REN — Focused the past two decades on new highway construction, transportation officials are now eying expanding bus transit routes, car pooling and other ride-sharing opportunities in the Reno-Sparks area to keep up with growth as tens of thousands of new workers head for Tesla Motors, Switch and other new employers in the future.
Regional planners already anticipated double-digit growth in the workforce over the next 20 years in a state rebounding from one of the biggest hits in a prolonged depression that followed a 66 percent population spurt from 1990 to 2000.
But the sudden ramp-ups at industrial parks north and east of the area accelerates pressure on a system where commuters are used to driving alone to work, usually much quicker than in most bigger cities.

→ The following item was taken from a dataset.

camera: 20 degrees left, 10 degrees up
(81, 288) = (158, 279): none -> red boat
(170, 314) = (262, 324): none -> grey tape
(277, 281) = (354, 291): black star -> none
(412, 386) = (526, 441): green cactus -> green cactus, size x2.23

“We didn’t know at the time it would be Tesla, but we anticipated there would be more building and more workers commuting out there,” said Rudy Malfabon, director of the Nevada Department of Transportation.

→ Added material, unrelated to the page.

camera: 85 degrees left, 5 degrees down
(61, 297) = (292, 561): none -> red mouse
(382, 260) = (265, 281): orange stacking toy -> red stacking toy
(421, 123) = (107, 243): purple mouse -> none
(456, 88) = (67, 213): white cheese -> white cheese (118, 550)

Expected eventually to employ 6,500, the electric-car maker is scheduled to begin manufacturing lithium batteries next year at its $5 billion gigafactory under construction at the Tahoe Reno Industrial Center about 15 miles east of Sparks on U.S. Interstate 80.
Malfabon said the key is to keep the 20-year plan current and flexible enough to defer some projects in order to expedite others, like the completion of a $70 million route that was bumped up the list as part of a deal with Tesla. The route will connect I-80 south to U.S. Highway 50 east of Carson City.

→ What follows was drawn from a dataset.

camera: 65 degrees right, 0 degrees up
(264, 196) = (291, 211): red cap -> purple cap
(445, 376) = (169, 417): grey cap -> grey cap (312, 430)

“In Western states in general, growth can happen so quickly,” he said.
New efforts to keep pace are not unique to Nevada. The Associated Press analyzed decades of travel and population data suggesting many regions struggling with traffic congestion are likely to see it worsen as population increases.
In Washoe County, employment is forecast to grow 13.5 percent from 2015-2019, adding 34,741 jobs to the current workforce of 258,158, according to a draft report prepared for the Economic Development Authority of Western Nevada.
The study projects a 15-percent gain over a five-county area — a gain of 52,370 jobs. It anticipates annual growth rates of 1.5 percent or more in Carson City, Douglas and Lyon counties, and a whopping 43.6 percent in Storey County, the new home of Tesla and Switch. Storey County should see its employment triple to 15,315, but most are expected to commute from Reno-Sparks and other areas.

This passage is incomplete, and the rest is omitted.